TRICARE shall adopt those HACs adopted by CMS. The HACs, and their
respective diagnosis codes, are posted at
http://www.health.mil/rates.
3.2.8.3 Provider responsibilities
and reporting requirements. For non-exempt providers, issues related
to inconsistent, missing, conflicting, or unclear documentation
must be resolved by the provider. POA is defined as present at the
time the order for inpatient admission occurs. Conditions that develop
during an outpatient encounter, including emergency department,
observation, or outpatient surgery, are considered as present on
admission.
3.2.8.4 The contractor shall accept, validate,
retain, pass, and store the POA indicator.
3.2.8.5 Exempt
providers.
3.2.8.5.1 The
following hospitals are exempt from POA reports for TRICARE:
• Critical Access Hospitals (CAHs)
• Long-Term Care
(LTC) Hospitals
• State Waiver
Hospitals, e.g., Maryland
• Cancer Hospitals
• Children’s Inpatient
Hospitals
• Inpatient Rehabilitation
Hospitals
• Psychiatric
Hospitals and Psychiatric Units
• Department of
Veterans Affairs (DVA)/Veterans Health Administration (VHA) Hospitals
3.2.8.5.2 The contractor
shall identify claims from those hospitals that are exempt from
POA reporting, and shall take the actions necessary to be sure that
the TRICARE grouper software does not apply HAC logic to the claim.
3.2.8.6 The DRG payment
is considered payment in full, and the hospital cannot bill the
beneficiary for any charges associated with the hospital-acquired
complications or charges because the DRG was demoted to a lesser-severity
level.
3.2.8.7 Claims will be denied if a non-exempt
hospital does not report a valid POA indicator for each diagnosis
on the claim.
3.2.8.8 Replacement Devices
3.2.8.8.1 TRICARE
is not responsible for the full cost of a replaced device if a hospital
receives a partial or full credit, either due to a recall or service
during the warranty period.

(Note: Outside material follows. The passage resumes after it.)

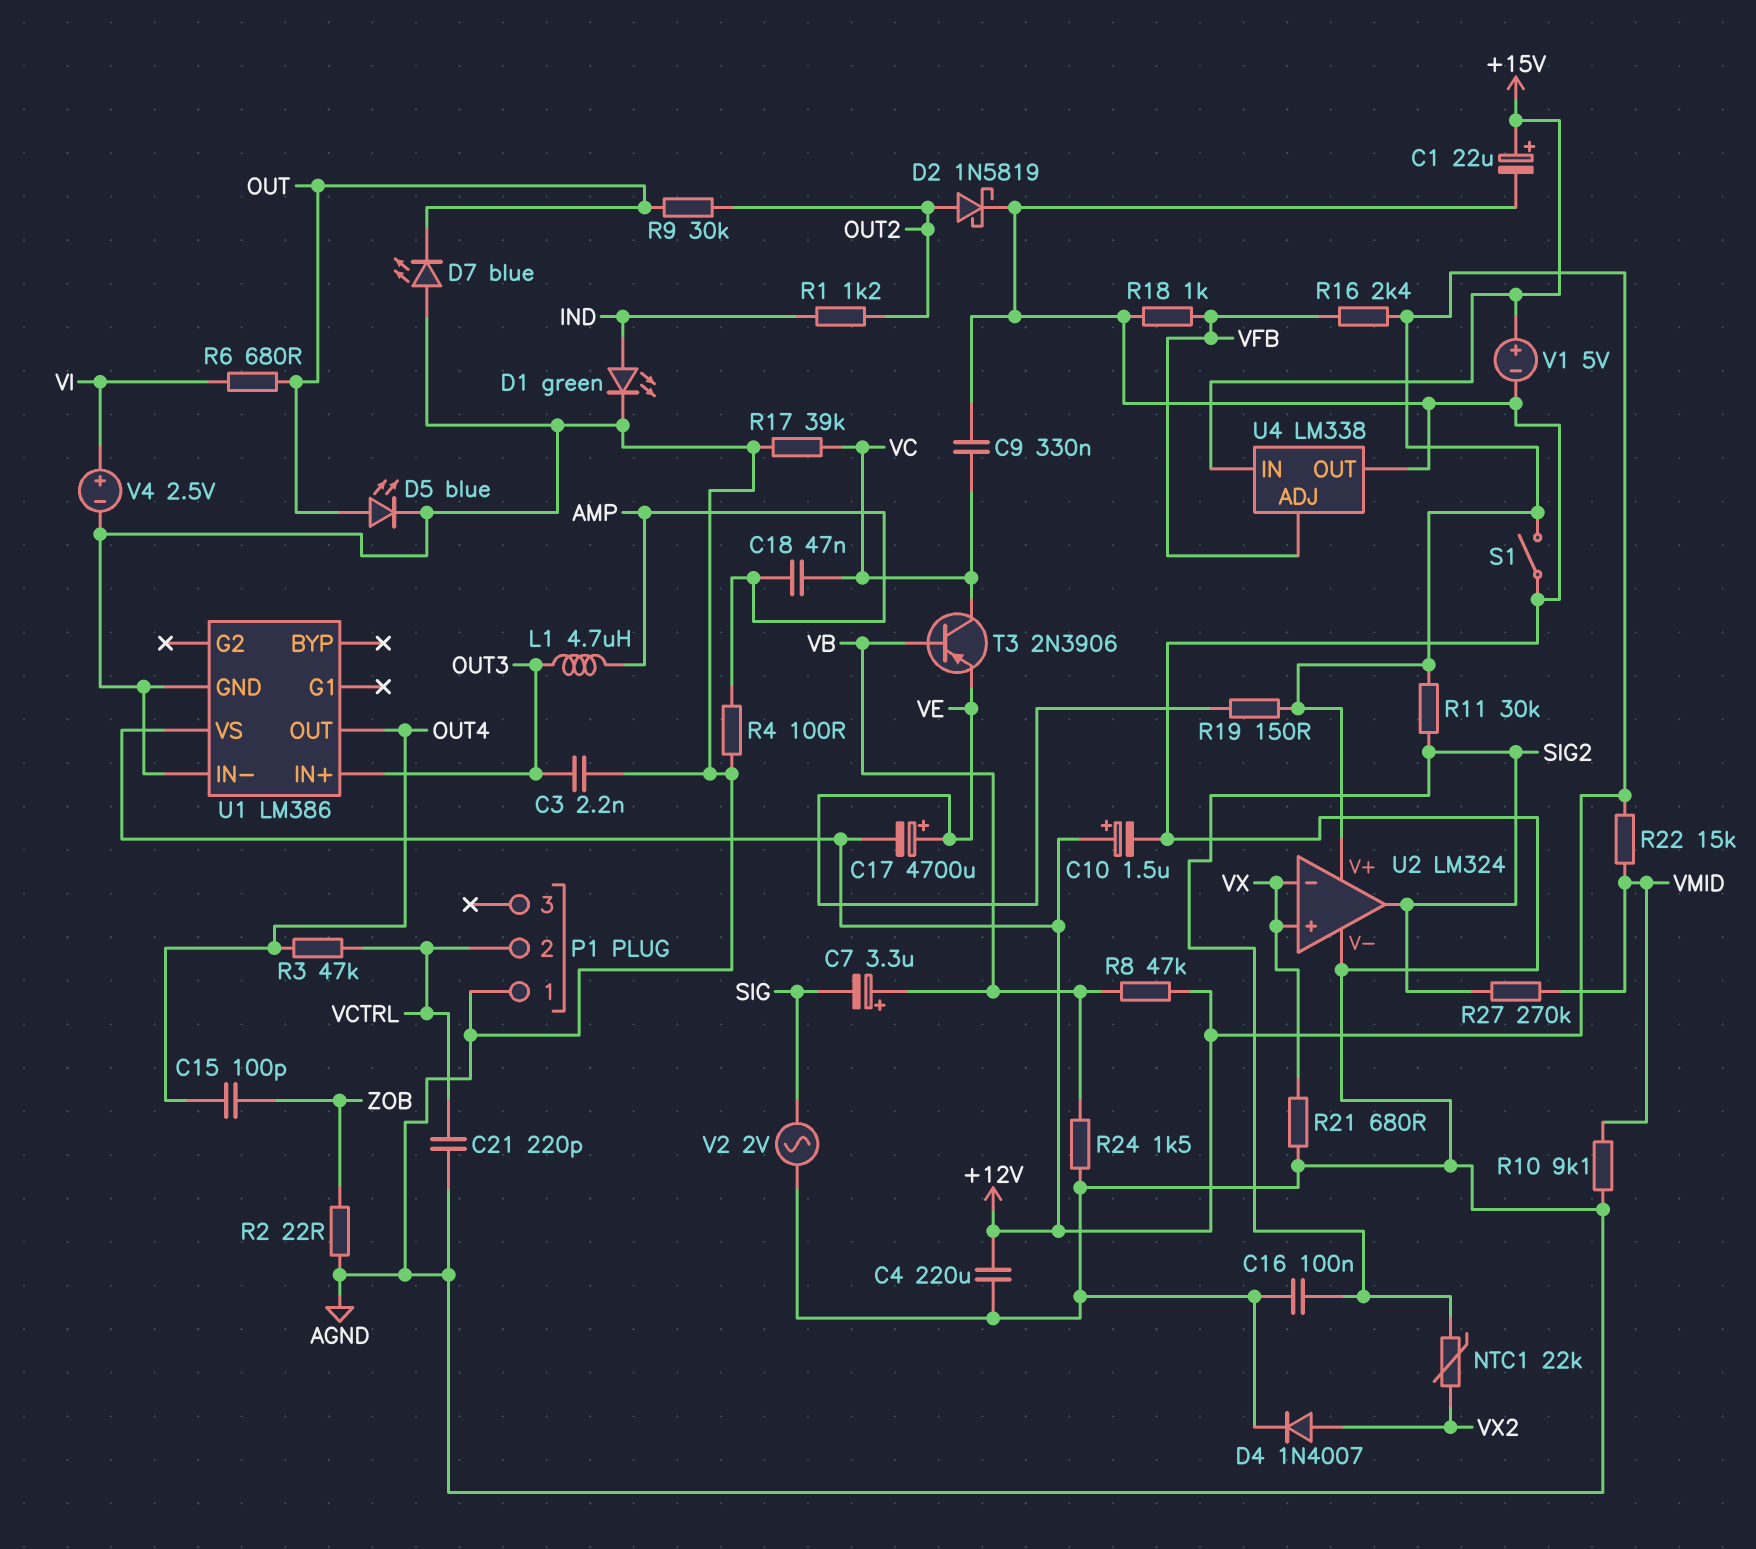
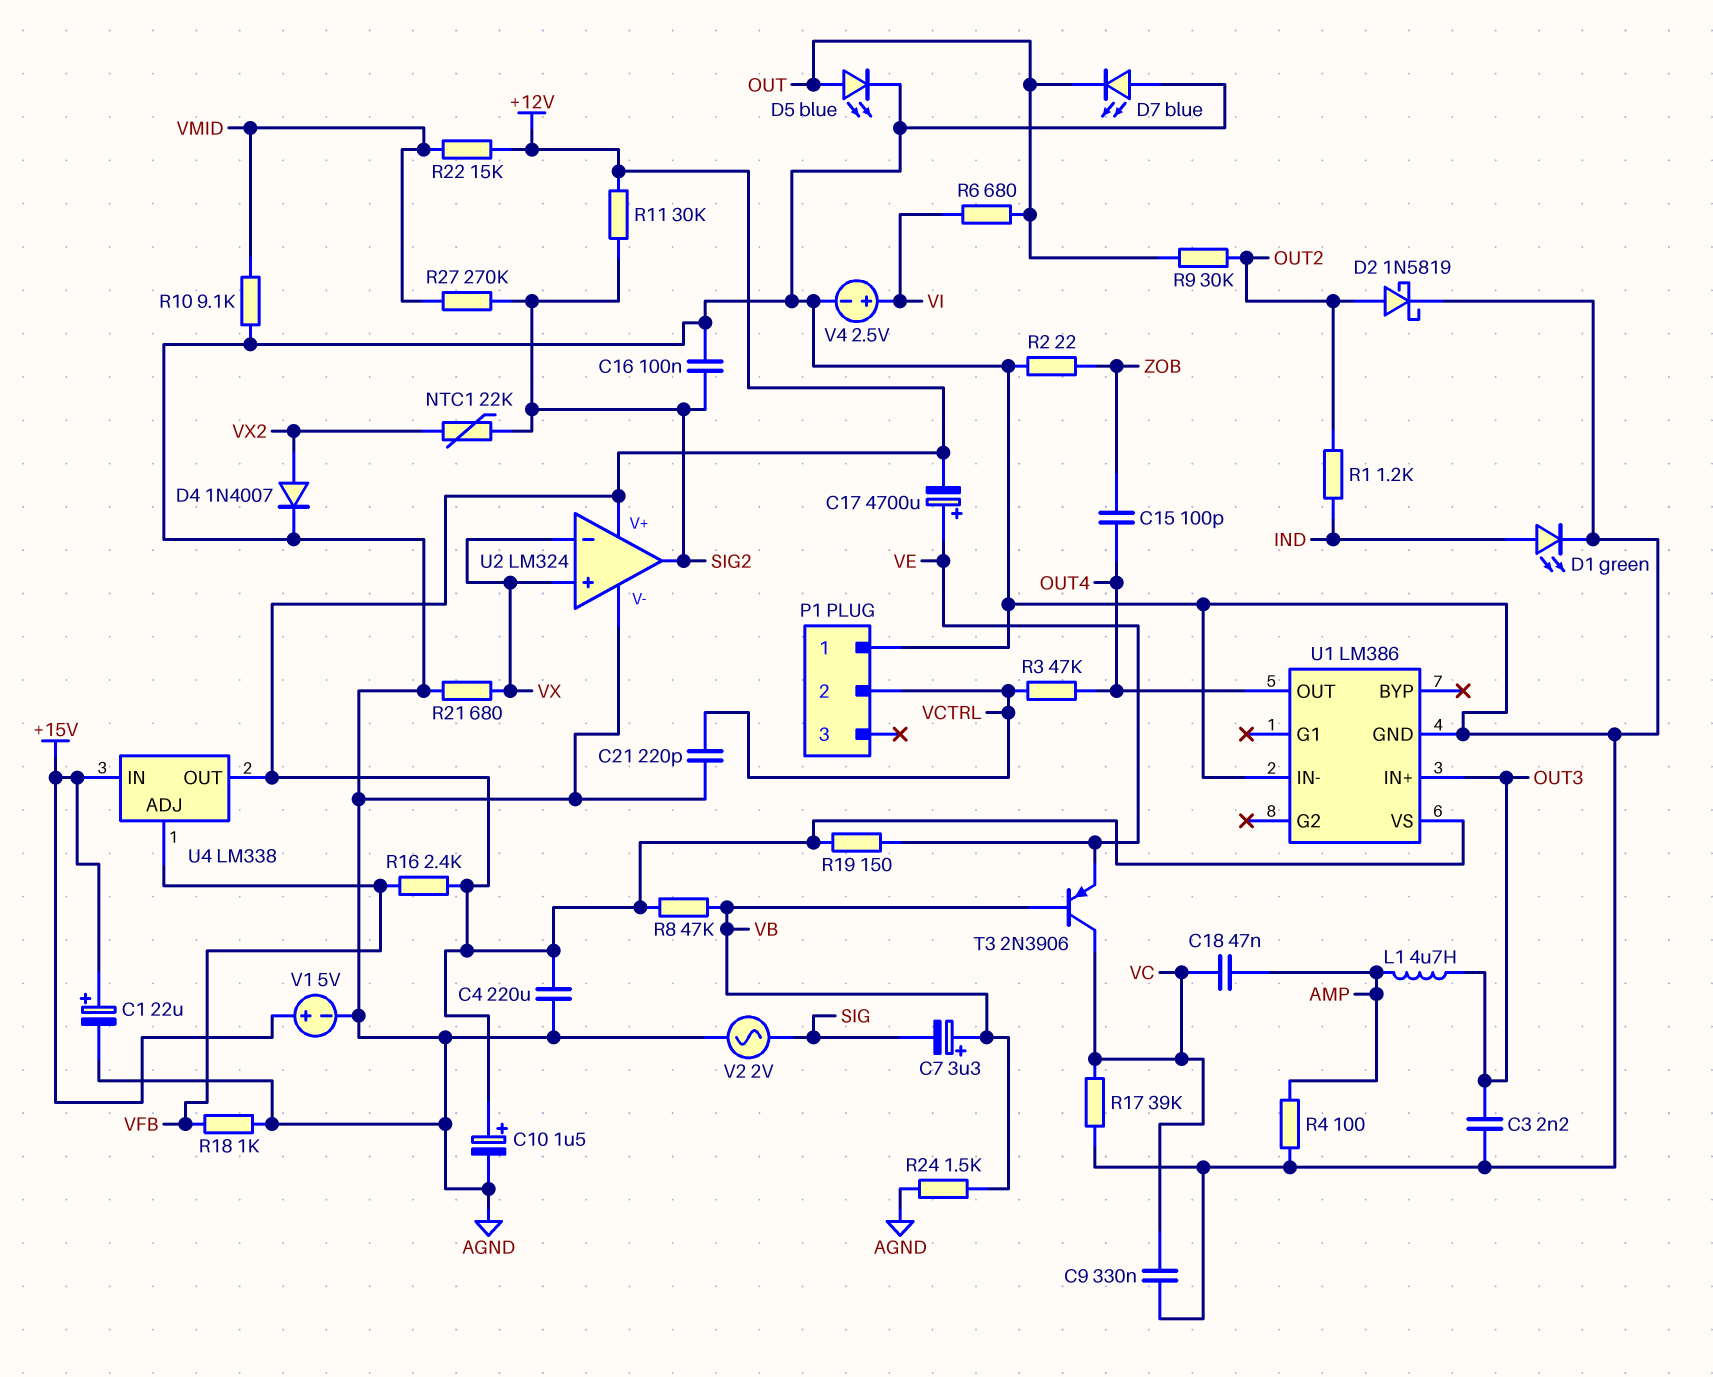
S1: switch (+12V, AGND) -> none
U4 pin OUT: AGND -> +12V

Reimbursement in cases in which an implanted
device is replaced shall be made:
• At reduced or no cost to the hospital;
or
• With partial
or full credit for the removed device.
3.2.8.8.2 The following
condition codes 49 and 50 allow TRICARE to identify and track claims billed
for replacement devices:
• Condition Code
49. Product replacement within product lifecycle. Condition code 49
is used to describe replacement of a product earlier than the anticipated lifecycle
due to an indication that the product is not functioning properly
- warranty.
• Condition Code
50. Replacement of a product earlier than the anticipated lifecycle due
to an indication that the product is not functioning properly. Condition
code 50 is used to describe that the manufacturer or the U.S. Food
and Drug Administration (FDA) has identified the product for recall
and, therefore, replacement.
3.2.8.8.3 When a hospital
receives a credit for a replaced device that is 50% or greater than
the cost of the device, hospitals are required to bill the amount
of the credit in the amount portion for value code FD.
3.2.8.8.4 The contractor
shall reduce hospital reimbursement for those DRGs subject to the replacement
device policy, by the full or partial credit a provider received
for a replaced device. The specific DRGs subject to the replacement
device policy will be posted on TRICARE’s DRG web page at
http://www.health.mil/rates.
As necessary, the DRGs subject to the replacement device policy
will be updated as part of the annual DRG update.
3.2.8.8.5 Hospitals
must use the combination of condition code 49 or 50, along with
value code FD to correctly bill for a replacement device
that was provided with a credit or no cost. The condition code 49
or 50 will identify a replacement device while value code FD will
communicate to TRICARE the amount of the credit, or cost reduction,
received by the hospital for the replaced device.
3.2.8.8.6 The contractor
shall deduct the partial/full credit amount, reported in the amount
for value code FD from the final DRG reimbursement
when the assigned DRG is one of the DRGs subject to the replacement
device policy.
3.2.8.8.7 Once a DRG rate
is determined, any full/partial credit amount is deducted from the
DRG reimbursement rate. The beneficiary copayment/cost-share is
then determined based on the reduced rate.